Presentato il 20esimo Rapporto Crea Sanità: servono almeno 20 miliardi per portare la spesa sanitaria sugli standard Ue, ma secondo gli estensori la tenuta del sistema passa attraverso decisioni cruciali, come “riallineare le promesse alle risorse”
Servirebbero almeno 20 miliardi di euro, oltre l’11,3% del finanziamento attuale, per allineare la spesa sanitaria italiana agli standard europei e altri 30 per adeguare gli organici e le retribuzioni. Questi alcuni dei dati contenuti nel 20esimo Rapporto realizzato dal Centro per la ricerca economica applicata in sanità (Crea), dal titolo “Manutenzione o trasformazione: l’intervento pubblico in sanità al bivio”, presentato a Roma nella sede del Consiglio nazionale dell’economia e del lavoro (Cnel). Ma il Servizio sanitario nazionale (Ssn) non è solo scarsamente finanziato, secondo gli autori, appare anche sprovvisto dei livelli occupazionali necessari e non risulta equo, visto che solo il 20% dei cittadini versa abbastanza per coprire i costi medi necessari al funzionamento del sistema.
Spesa privata e rinuncia alle cure
Le difficoltà economiche delle sacche più disagiate del Paese si intrecciano con le criticità dell’offerta sanitaria. Per sopperire alle carenze del Servizio, infatti, i cittadini spendono di tasca propria, sebbene oltre un milione di famiglie non possa pagare e perciò rinunci alle cure. “Il Ssn copre il 75% delle prestazioni sanitarie, ma un quarto della spesa (oltre il 24%, pari a 43 miliardi di euro) è a carico dei cittadini”, spiega Barbara Polistena, docente di Economia dell’Università di Roma “Tor Vergata”. “La spesa privata – prosegue – è sostenuta da persone che di fatto hanno difficoltà economiche e che non sosterrebbero i costi, se non fosse necessario.
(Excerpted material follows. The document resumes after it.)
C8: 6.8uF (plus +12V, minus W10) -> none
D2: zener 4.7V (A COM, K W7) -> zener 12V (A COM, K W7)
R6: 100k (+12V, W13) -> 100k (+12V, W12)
Ciò fa ipotizzare che la spesa privata non sia inappropriata”.
Il confronto con l’Europa
Rispetto ai 14 Paesi più ricchi dell’Unione europea, l’Italia conta una spesa pubblica inferiore quasi al 45% e si attesta come la capofila degli Stati più poveri. “Bisognerebbe garantire – commenta Polistena – una spesa sanitaria più alta dell’11,3%, ovvero 20 miliardi di euro, sebbene ne servirebbero altri 10 per allineare gli organici e altri ancora per le retribuzioni”. C’è poi il dato discordante fra la spesa sanitaria privata e il Pil pro-capite, in percentuale, rispetto alla media dei primi 14 Paesi europei (ante 1995): la prima è superiore al secondo, “questo – afferma la docente – significa che l’Italia conta una spesa privata superiore a quello che effettivamente si potrebbe permettere, rispetto alle compatibilità macro-economiche”.
“Scelte scomode”
Il Rapporto parla della necessità di compiere scelte politiche decisive per intervenire sul Servizio sanitario nazionale. “A fronte di risorse aggiuntive limitate, se non nulle – si legge nel documento –, di possibili recuperi di inefficienze importanti, ma non risolutivi, si rende necessario fare scelte politiche scomode, ovvero, scelte che riguardano una razionalizzazione delle promesse di tutela pubblica”. Secondo gli estensori, per “riallineare le promesse alle risorse disponibili”, “l’intervento pubblico deve allargare i suoi confini, rinunciando ad arroccarsi sull’idea di una posizione egemonica del servizio pubblico, occupandosi della governance di tutto il sistema sanitario, compresa la (rilevante) quota di servizi sanitari oggi classificati come sanità privata”. A rimarcare il messaggio è Federico Spandonaro, docente dell’Università di Roma “Tor Vergata” e presidente di Crea Sanità, che osserva: “Le scelte si fanno difficili perché si tratta di trovare accordi fra interessi contrastanti. Dobbiamo assumerci la responsabilità e non nascondere le difficoltà”.
Ex ministri a confronto
A commentare i dati, si sono succeduti sei ex ministri della Sanità e della Salute degli ultimi 30 anni. Fra questi, Rosy Bindi, titolare del dicastero nel periodo 1996-2000, suggerisce: “So che siamo in tempi difficili, ma bisogna andare avanti per priorità e la lotta all’evasione fiscale è una di queste”. E avverte: “Se il ministero non riprende la guida dei vari servizi regionali, il Ssn è a rischio perché ha bisogno di uniformità. Non è solo una questione di soldi. Le Regioni, come Veneto, Toscana ed Emilia Romagna, con meno privato sono quelle che hanno il rispetto più alto dei Livelli essenziali di assistenza (Lea), mentre quelle che hanno la percentuale di privato più alto, hanno il rispetto più basso dei Lea e sono fra le sette in rientro di bilancio. Poniamoci – conclude – il problema di quanto privato può sopportare il sistema che ha un solo finanziatore, cioè, la fiscalità generale”. Per Giulia Grillo, ministro dal 2018 al 2019, la politica deve intervenire “perché – dice – non intervenire sarebbe comunque una scelta. La politica si dichiari su alcuni aspetti, che la presidente del Consiglio si dichiari se il Ssn è o non è una garanzia di perseguimento della solidarietà. Non basta più che sia scritto in Costituzione perché poi le leggi le fanno i governi”.